Hazael and Joahaz. At Jehu's death in 815 BC a renewal of Hazael's relentless attacks on Israel soon reduced his son Joahaz (815-801 BC) to such an extreme stage of abasement that the Israelite king became little more than a retainer of the Arameans (2 Kings 13:1-9, 22, 25). By imposing rigid military restrictions on Israel, whose territory had shrunk to include not much more than the hill coungtry of Ephraim, Syrian armies were free to pass at will through Joahaz's realm. Soon Hazael found himself in possession of the Philistine plain. Destroying Gath, he was in a position to attack Jerusalem. He was warded off only by the payment of a large sum raised by stripping the temple (2 Kings 12:17-18).
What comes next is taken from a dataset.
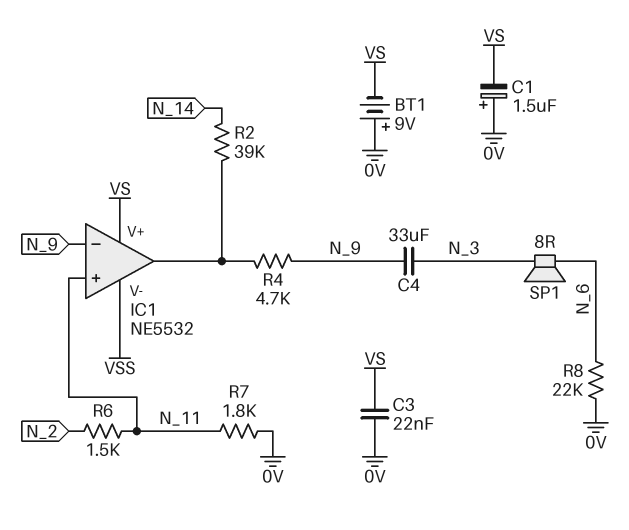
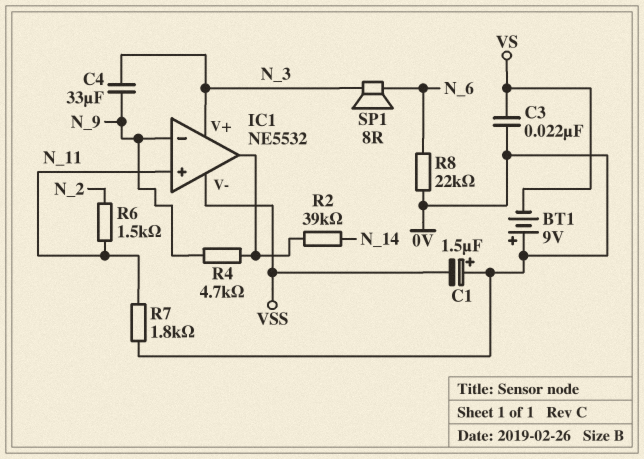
C1: 1.5uF (plus 0V, minus VS) -> 1.5uF (plus 0V, minus VSS)
IC1 pin V+: VS -> N_3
As far as the extension of his sway toward the south is concerned, Hazael appears as the greatest of the Aramean conquerors, who ruled at Damsacus. Although there is no concrete evidence of any extensive conquests of his in the north, his reign brought his country to the position of the chief power in all Syria and embraced the period of its greatest territorial control. The reappearance of Assyria in the west under Adadnirari III (805-782 BC), however, proved that Hazael's empire built up by brute force and coercion, lacked intrinsic solidarity.

Whereas a unified Syria had met and checked Shalmaneser's career at the time of Benhadad I, Adadnirari's westward march gave no evicence at all of such unity. Grating that Damascus escaped actual destruction, it apparently did so by its own resources, which, hoever, were insufficient to save it from an oppressive tribute. According to the Saba'a stele discovered in 1905 and now in the Constantinople Museum, Adadnirari says:

I gave the command to march against Aram. I trapped Mari' [Hazael] in Damascus, his royal city. I received ... one hundred talents of godl, and one thousand talents of silver.

Even such countries which Hazael is known to have taken, such as Bit Humri (Israel) and Palastu (Philistia), revolted in the crisis and sent tribute to Assyria. From the upper portion of a slab found at Nimrud (Calah) an inscription of Adadnirari lists among other countries, "Tyre, Sidon, Humri (Omriland=Israel), Edom, Palastu (Philistia)" as lands, he says "I brought in submission to my feet. I imposed tribute and tax upon them."

After a long reign of at least forty years, like David, Solomon, Asa, and Uzziah in Judah, and like Jeroboam II in Israel, Hazael died in 801 BC or slightly later. The fact that Adadnirari III for the year 802 BC (and perhaps several years earlier) names Mari' as king of Damascus must be explained under the supposition that his term is a second name of Hazael, and is merely a popular title of the kings of Damascus, and like an abbreviation of a name like "Mari'-Hadad", meaning "Hadad is my lord".

Doubtless significant in this connection is the inscription found on one of the ivories from the site of Arslan Tash in north Syria, which carries the name "our lord Hazael" and dates from the era of this famous Syrian king. Other similar ivories found at Nimrud, ancient Calah, are dated somewhat later, since an Assyrian tablet of inventory lists them as booty from Damascus in the time of Hazael's successor.